The NY Times and Times Sunday Book Review: In an era when newspaper book reviews are fading and pull-out book sections almost non-existent, it’s heartening that the venerable New York Times continues to highlight books from presses big and small, including titles from the Johns Hopkins University Press on the collected papers of Thomas Edison and the musings of a philosophy professor on the relationship between Albert Einstein’s theories and his faith.
The Columbia University Press’s blog “University Press Roundup”: While our friends over at the Columbia University Press have on their blog been providing a weekly roundup of news and blog items from fellow university presses since at least 2009 we, somewhat embarrassingly, were late to the game in finding this feature. It’s the single best public source we can find to catch up on what others in our business are saying, doing, and publishing and we’re indebted to the folks behind that blog for the help they lend in getting word our about our own bloggy goodness.
Translators: This two-way street brought our authors to countries like Korea (Math Goes to the Movies, Tour of the Senses), Japan (Rise and Fall of the Biopsychosocial Model, Polar Bears), and Italy (Lost Girls), and Israel (Einstein’s Jewish Science). We also published books originally written in French, Italian, ancient Greek, and Korean. In the offing for next year is a translation of a book written in Italian about American pop culture. Hats off to the professionals who make our jobs truly global!
Our authors: Simply put, we as a press wouldn’t exist without the people who write our books and journal articles. And this blog wouldn’t be half as interesting were it not for the many, many contributions supplies by our book authors and journal editors, whose entries you can count on finding every Wednesday, as well as on the second Tuesday of each month (The Doctor Is in), the third Thursday of each month (Wild Thing), and at other times throughout the week when news demands an informed response or we’re able to cajole and wheedle something out of them.
We especially applaud those—such as Martin Treu, who wrote about signs and storefronts along the main streets of our country, and Lisa Zunshine, who delved into the human mind and how it connects to pop culture—who reach beyond the fellows in their field and their tenure committees and try to engage the wider readership. This outreach means that our books not only disseminate knowledge but they also spark the imaginations and intellects of thinking readers far and wide.
The staff and leadership at the JHU Press: We couldn’t in good conscience publish our best of 2012 list without giving a shout out to some of the hardest working professionals in the university press publishing world: the staff and leadership at the JHU Press.
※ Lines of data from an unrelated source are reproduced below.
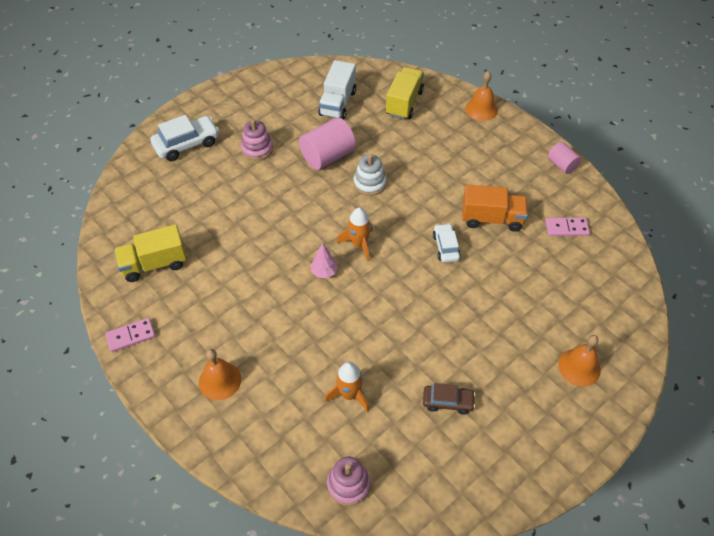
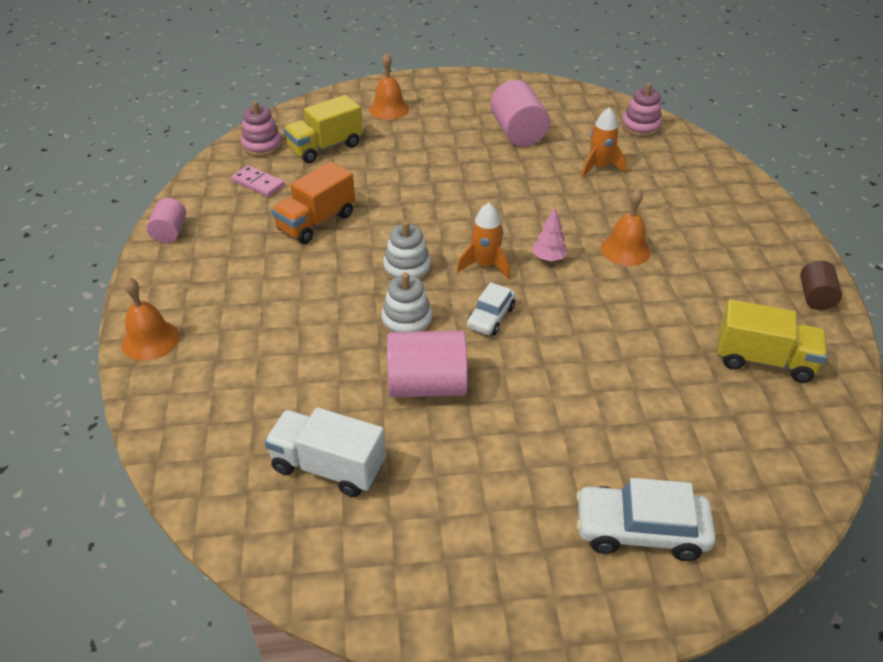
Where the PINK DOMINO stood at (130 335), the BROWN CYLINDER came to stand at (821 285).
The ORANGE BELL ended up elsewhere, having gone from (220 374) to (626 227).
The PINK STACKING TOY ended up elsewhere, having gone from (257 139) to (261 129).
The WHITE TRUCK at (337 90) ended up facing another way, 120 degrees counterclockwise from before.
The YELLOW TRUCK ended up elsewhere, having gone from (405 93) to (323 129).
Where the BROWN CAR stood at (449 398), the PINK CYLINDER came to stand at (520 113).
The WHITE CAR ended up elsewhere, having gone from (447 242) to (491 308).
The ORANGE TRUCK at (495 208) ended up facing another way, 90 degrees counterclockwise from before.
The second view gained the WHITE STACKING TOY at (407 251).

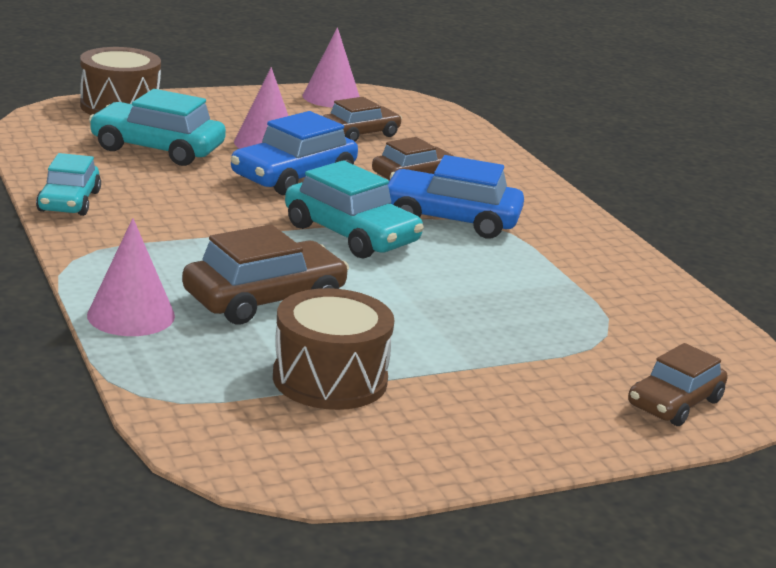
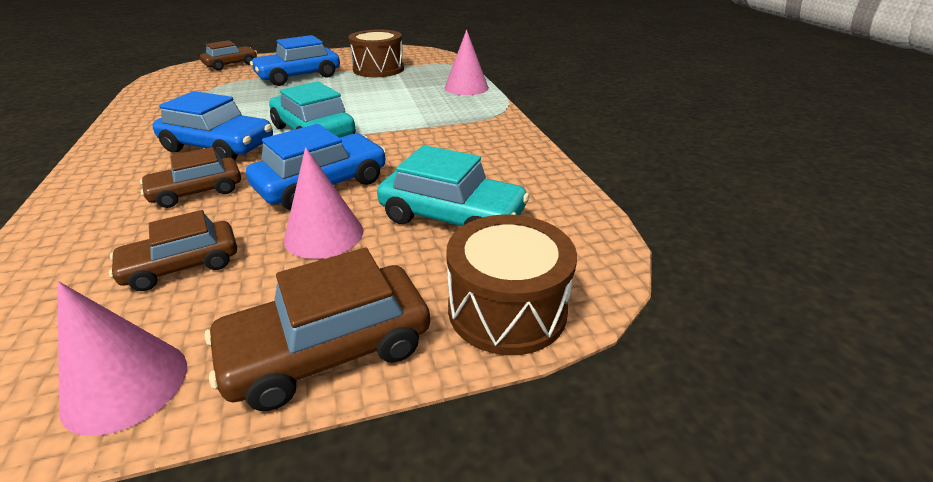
The second view lost the TURQUOISE CAR at (68 184).
The BROWN CAR ended up elsewhere, having gone from (265 274) to (317 329).
The second view gained the BLUE CAR at (295 60).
This blog wouldn’t exist were it not for the efforts of our colleagues and though many of those who have contributed directly or indirectly to this blog’s successful launch and continuing existence wish to remain unsung, we’re happy to give public thanks to those who haven’t specifically asked us not to: Michele Callaghan for her irregular and at times irreverent insights into the mind and work of a manuscript editor; Sara Cleary and Jen Malat for opening a window into the world of an acquisitions assistant; Janet Gilbert for her perspective on the Press’s outreach within and beyond the scholarly world; science editor Vince Burke for revealing his recipe for a successful book; Project MUSE director Dean Smith for a perfect first post to our blog; marketing director Becky Clark for explaining the behind-the-scenes effort that goes into movie tie-ins (and for her personal musing on going “off the grid”); and editorial director Greg Britton for relaying the importance of good book design.
And with that we wish all of you a very happy New Year. See you in 2013!